The problem is, inside Unreal unless I toggle “use full precision UVs” on most of those assets, the textures look warped in some parts and/or lose important details like edge highlights and normals in correct places.
I would imagine that having hundred of meshes with “full precision UVs” is not great. I don’t think it’s gonna matter THAT much, but still it’s worse for optimization as a matter of fact.
Is there some trick to laying out UVs in a way that would minimize impact of Unreal rounding up UV coordinates from 32 bit to 16 bit?
Are you sure the textures aren’t down-sampled after the import happens? (set to a lower resolution than the source).
This would make the texture have less pixel density causing it to seem stretched and become slightly blurry. It could also move the pixels near the island edges.
You could also use UDIMs to go out of the 0-1 range and precision wouldn’t be that much of a factor.
Nah, it’s not the first time I encounter this. But usually it’s maybe one or two assets per pack that require full precision UVs to be toggled.
This time, however, since it’s a lot of different modular pieces packed into single 4k texture, a bunch of them required full precision UVs to be toggled.
From the documentation:
By default static meshes use half precision (16 bit) UVs in order to save memory. Enabling this option forces the mesh to use full precision (32 bit) UVs. This might be needed for certain cases when seeing artifacts with texture mapping the mesh.

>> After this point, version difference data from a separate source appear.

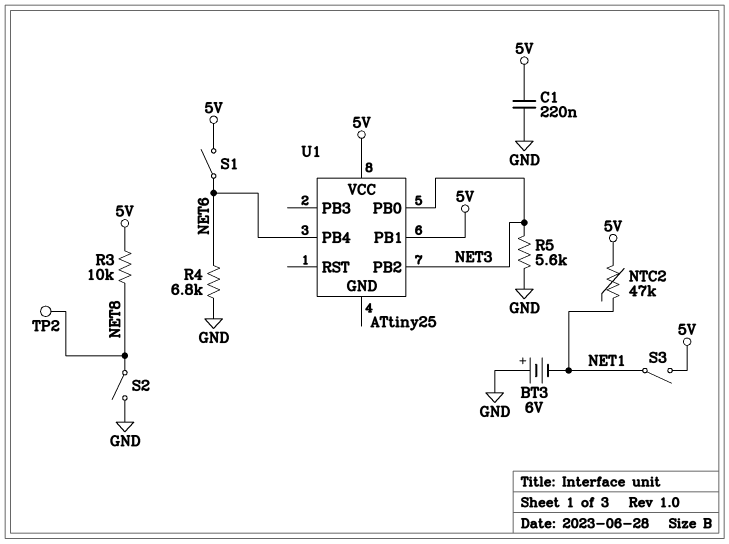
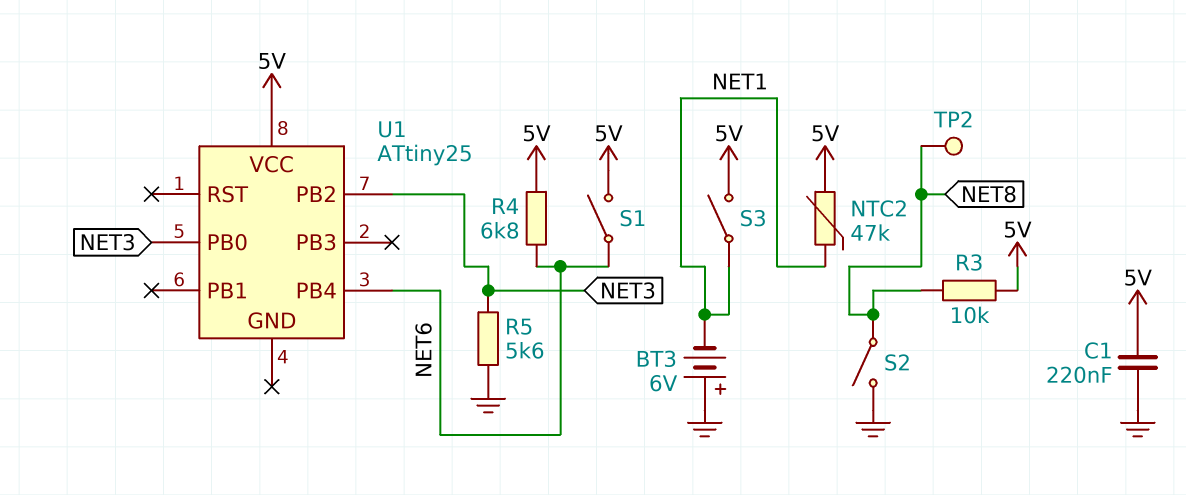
R4: 6.8k (GND, NET6) -> 6.8k (5V, NET6)
U1 pin PB1: 5V -> none

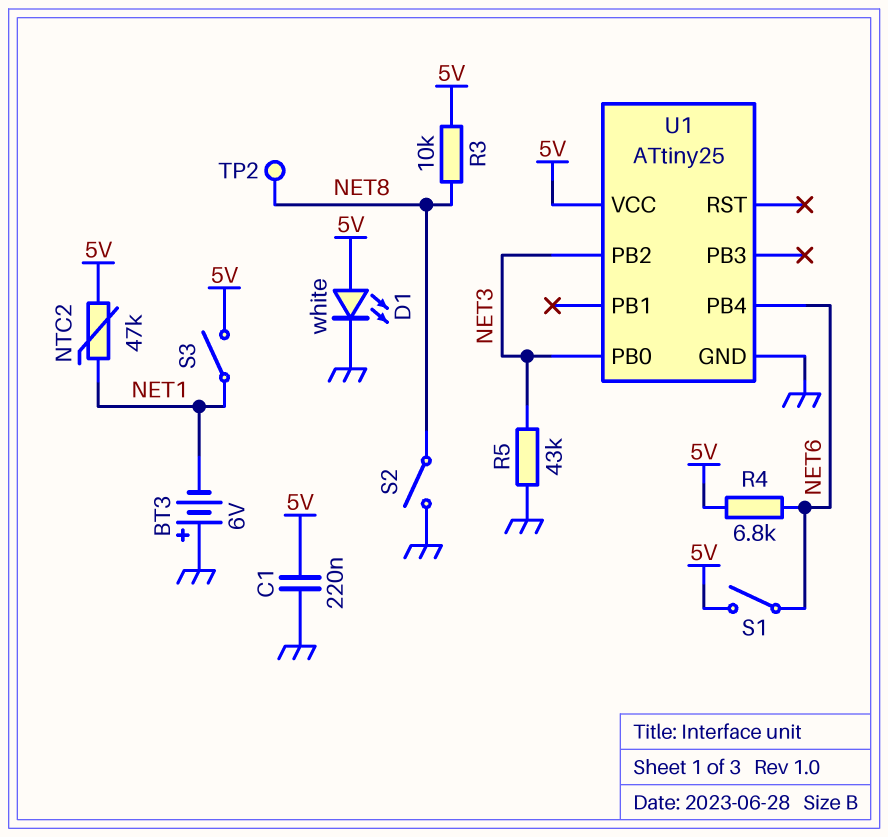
D1: none -> LED white (A 5V, K GND)
R5: 5.6k (GND, NET3) -> 43k (GND, NET3)
U1 pin GND: none -> GND

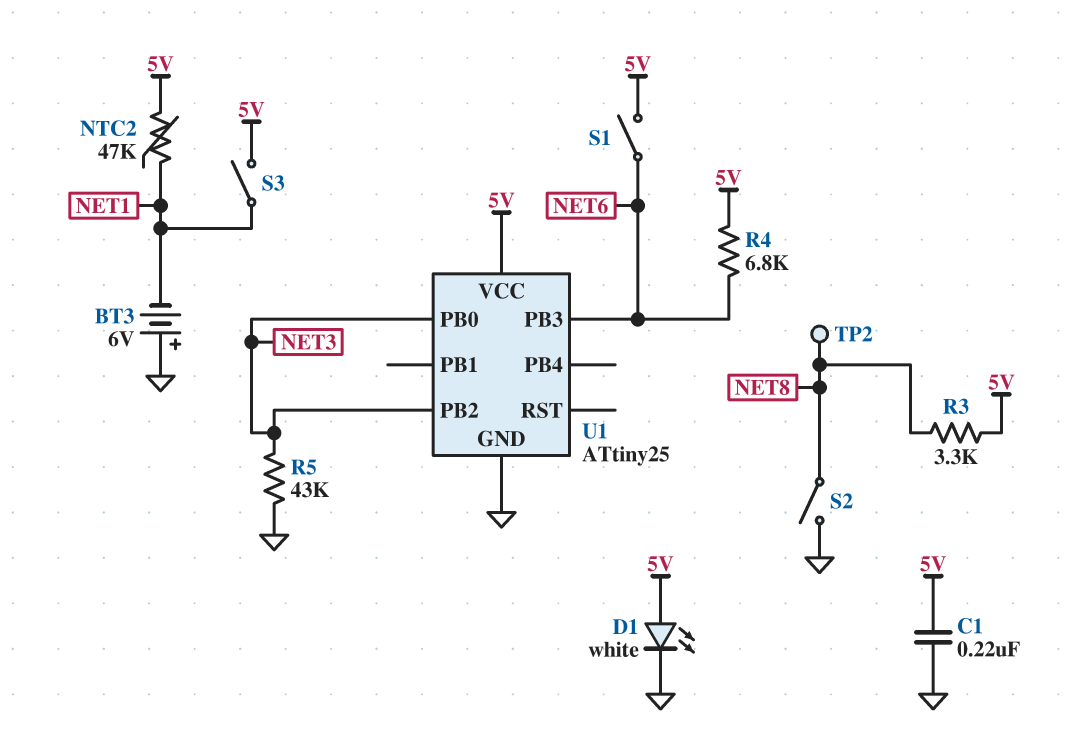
R3: 10k (5V, NET8) -> 3.3k (5V, NET8)
U1 pin PB3: none -> NET6
U1 pin PB4: NET6 -> none

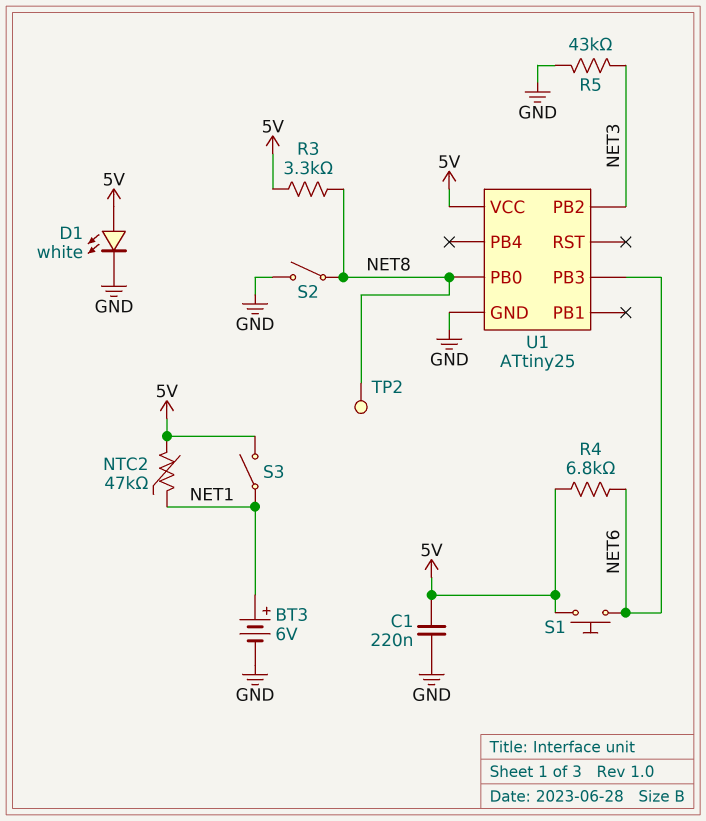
BT3: 6V (plus GND, minus NET1) -> 6V (plus NET1, minus GND)
S1: switch (5V, NET6) -> button (5V, NET6)
U1 pin PB0: NET3 -> NET8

If I somehow managed to downsample 4k texture, it would’ve been extremely noticeable on the props, because it halves texel density. So it’s not that.
I was thinking maybe there’s some sort of tech or a trick that I’m not aware of, that would help to unwrap UVs in a way that Unreal won’t need to approximate the coordinates.
according to google maya has an option called pixel snap. to center or to corners. this is present in most other popular modelling tools aswell. this avoids loss of precision due to subpixel, or better said, subtexel uv locations. this rounding error is what distorts it in unreal. the 16 bit float format has limited numerical precision for those subtexel locations. pixel snap should reduce that error. you gotta do it before you paint tho. so… this is an advice for the future assets. probably not this uv sheet.
Hm… I didn’t even know how to correctly formulate my google search for what I’m trying to solve. So my results never gave me any info about pixel snap.
However, now that I googled pixel snap itself, I should give it a try in the future (I’m not gonna re-bake every single texture in my asset pack now ).
The problem is, I can’t seem to find any info on how to snap all the UVs to pixels automatically… Everything that I see is manually snapping individual UV’s to either pixel corner or pixel center.
Unfortunately, it works the same way as with other snapping options - if I select all the UVs I want to snap to pixels and move it, it will just snap the pivot point of my selection, meaning I’m simply moving all the selected UV’s per pixel, while keeping them at the same distance and position from each other. If that makes sense?
you cannot auto snap any selection? ohh well. but… yeh. that makes sense. bummer on the maya side of old things. maybe you wanna move to blender? it can do that. : )
I found a workaround.
If I select a bunch of UVs, and then select lattice tool, set falloff to 0, and just touch the middle circle thingie in the lattice, it will snap all the individual UVs to pixels, as long as I have pixel snap enabled.
hmm. that is the thing with limited resolution or things being very small in the unwrap. nothing you can do about. but work with it.
is the snapping resolution correct tho? this looks pretty far off, compared to your first screenshot. this all looks like it should snap to 4k without much issues.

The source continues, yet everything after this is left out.